Please clarify Josh.
It's a little too much to put into a comment. The purpose of the video was only to give insight into how the kernel works, not derive the math.
machine learning algorithimss!!! is it just me or other who has to learn these again n again to fill the gap in knowledge
bam!
The high dimensional relationship you calculated at the end is a number which tells what exactly? How does it help to pseudo transform into higher dimensions?
Are you familiar with Gradient Descent? th-cam.com/video/sDv4f4s2SB8/w-d-xo.html SVMs use a different algorithm, but the idea is similar, and you can think of the numbers, like 16002.25 as values that the algorithm is trying to optimize.
since the kernel requires to calculate the dot product for each couple of points, suppose we have 10 points when we do it just for each point with respect to the others and itself we should obtain 10 different dot products for each single point. Which one of those 10 dot products become the new "y" dimension of the point?
None of them end up being the new "y" dimension. The kernel trick works without having to make that transformation. We use the transformation to give an intuition of how the process works, but the kernel trick itself bypasses the transformation. This is the "kernel trick", and I mention it in the first video in the series on SVMs: th-cam.com/video/efR1C6CvhmE/w-d-xo.html
@@statquest yes i misunderstood before, now i got it: when we plug the values into the polynomial expression is equivalent to calculate the dot product in higher dimensions. And since the SVM only depends on those dot products among point we have just "improved" the classification mimicking the dot product in higher dimensions as musch as infinite like with RBF.
Still thank you for all your efforts and your gentle replies to our questions. Regards.
quick question : why it is useful to calculate the relationships between every two point regardless in any dimensions , how it can be useful for calculating the decision boundary ?
SVM's are optimized using an iterative algorithm that is similar to Gradient Descent, and the relationship values are essentially the "loss" values and help move the SVC to the correct spot.
@@statquest
So how to know That Is the best dimension i'm looking for according the relationship between every two points?
@@beshosamir8978 www.cs.cmu.edu/~epxing/Class/10701-08s/recitation/svm.pdf
Visually thinking about the last set of data: if you can draw a line to separate the data if you square each observation to the y-axis, then you can draw a line independently of the scale/ratio of the x-axis. Then I see is that the only thing that it is adding "solving/math value" is increasing the order of the xi-axis to fit a hyperplane (d value). What r contributes to arrive to a better solution?
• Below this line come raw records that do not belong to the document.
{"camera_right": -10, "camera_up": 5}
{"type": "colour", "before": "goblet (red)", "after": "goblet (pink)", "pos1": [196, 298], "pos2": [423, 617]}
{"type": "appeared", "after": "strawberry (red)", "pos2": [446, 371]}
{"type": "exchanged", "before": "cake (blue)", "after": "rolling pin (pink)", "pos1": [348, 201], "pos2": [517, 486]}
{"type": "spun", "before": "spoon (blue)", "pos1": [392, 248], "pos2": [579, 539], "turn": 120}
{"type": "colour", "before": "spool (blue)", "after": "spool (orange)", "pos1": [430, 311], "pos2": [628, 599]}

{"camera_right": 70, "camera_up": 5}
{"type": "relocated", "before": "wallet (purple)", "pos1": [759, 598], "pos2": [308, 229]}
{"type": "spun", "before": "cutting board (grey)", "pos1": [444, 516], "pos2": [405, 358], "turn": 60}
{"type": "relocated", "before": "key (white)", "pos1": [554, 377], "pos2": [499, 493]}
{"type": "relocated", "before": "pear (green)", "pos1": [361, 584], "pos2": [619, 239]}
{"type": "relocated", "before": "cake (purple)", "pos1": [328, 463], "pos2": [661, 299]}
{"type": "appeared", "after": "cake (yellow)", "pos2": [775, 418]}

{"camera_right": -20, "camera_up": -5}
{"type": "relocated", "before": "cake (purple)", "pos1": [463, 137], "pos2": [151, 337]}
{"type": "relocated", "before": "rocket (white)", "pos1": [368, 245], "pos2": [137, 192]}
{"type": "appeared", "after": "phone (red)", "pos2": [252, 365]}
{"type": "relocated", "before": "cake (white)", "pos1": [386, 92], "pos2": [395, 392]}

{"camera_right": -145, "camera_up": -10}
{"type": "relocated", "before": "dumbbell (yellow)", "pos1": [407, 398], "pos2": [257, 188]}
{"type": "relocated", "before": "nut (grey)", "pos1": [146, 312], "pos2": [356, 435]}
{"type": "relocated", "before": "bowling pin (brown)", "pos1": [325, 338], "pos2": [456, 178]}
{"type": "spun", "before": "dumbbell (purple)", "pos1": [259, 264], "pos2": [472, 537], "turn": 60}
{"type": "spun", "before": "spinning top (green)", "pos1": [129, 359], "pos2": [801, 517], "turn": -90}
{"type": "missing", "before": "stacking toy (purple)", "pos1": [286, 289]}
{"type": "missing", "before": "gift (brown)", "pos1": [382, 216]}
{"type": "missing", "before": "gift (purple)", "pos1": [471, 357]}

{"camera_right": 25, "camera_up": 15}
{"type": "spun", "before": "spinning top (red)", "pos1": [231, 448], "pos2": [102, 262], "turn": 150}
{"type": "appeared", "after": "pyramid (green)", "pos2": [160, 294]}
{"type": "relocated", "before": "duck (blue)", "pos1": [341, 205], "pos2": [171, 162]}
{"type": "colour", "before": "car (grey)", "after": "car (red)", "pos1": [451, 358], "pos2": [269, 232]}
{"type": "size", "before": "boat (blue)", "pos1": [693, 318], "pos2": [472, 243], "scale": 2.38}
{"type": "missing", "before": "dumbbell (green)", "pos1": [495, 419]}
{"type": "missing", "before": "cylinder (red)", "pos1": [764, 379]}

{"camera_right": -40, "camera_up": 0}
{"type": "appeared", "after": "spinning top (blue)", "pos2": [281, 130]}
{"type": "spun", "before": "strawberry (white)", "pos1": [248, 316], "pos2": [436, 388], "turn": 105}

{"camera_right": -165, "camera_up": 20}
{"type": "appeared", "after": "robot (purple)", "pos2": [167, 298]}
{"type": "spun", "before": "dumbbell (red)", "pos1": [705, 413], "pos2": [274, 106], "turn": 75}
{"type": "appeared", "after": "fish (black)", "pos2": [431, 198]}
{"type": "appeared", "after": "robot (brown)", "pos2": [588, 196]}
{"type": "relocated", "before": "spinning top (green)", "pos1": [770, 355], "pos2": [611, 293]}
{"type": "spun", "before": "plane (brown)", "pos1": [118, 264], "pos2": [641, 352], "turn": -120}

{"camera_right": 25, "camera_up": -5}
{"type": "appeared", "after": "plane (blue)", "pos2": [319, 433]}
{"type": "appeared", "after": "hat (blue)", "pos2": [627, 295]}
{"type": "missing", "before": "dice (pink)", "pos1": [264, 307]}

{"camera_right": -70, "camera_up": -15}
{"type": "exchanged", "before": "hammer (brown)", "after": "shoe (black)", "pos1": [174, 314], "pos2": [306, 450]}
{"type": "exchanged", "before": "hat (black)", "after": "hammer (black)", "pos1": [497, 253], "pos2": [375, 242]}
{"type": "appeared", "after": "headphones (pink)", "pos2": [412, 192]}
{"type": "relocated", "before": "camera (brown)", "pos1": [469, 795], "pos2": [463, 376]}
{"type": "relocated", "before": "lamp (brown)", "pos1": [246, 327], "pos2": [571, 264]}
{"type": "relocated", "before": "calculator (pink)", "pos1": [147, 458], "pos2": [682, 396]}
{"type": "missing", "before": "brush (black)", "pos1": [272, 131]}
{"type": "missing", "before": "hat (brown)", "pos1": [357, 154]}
I don't think it adds much.
best tutorial for SVM , YOU DID IT THANKS
Thank you! :)
Thank you Josh. Just..thank you
:)
Amazing vid! Thanks helping me prepare for my Machine Learning exam 😁
Good luck and let me know how it goes. :)
@@statquest It went well for a difficult exam. BUT I had a lot to write about thanks to this channel. Appreciate it ❤️
@@NathanPhippsONeill Hooray!!! That's awesome and congratulations. :)
Dear Sir,
Kernels are basically used for finding the relationship between two points using the formulae. How do we further find the Support vector classifier?
The SVC is found using an iterative process that is a lot like Gradient Descent, and the output from the kernels is like the "loss" values.
Does anyone laugh at how silly yet genius Josh is? Loved the robot.. I rewinded to do the robot.
You are my favorite! Thank you so much! I'm glad you enjoy the silly sounds.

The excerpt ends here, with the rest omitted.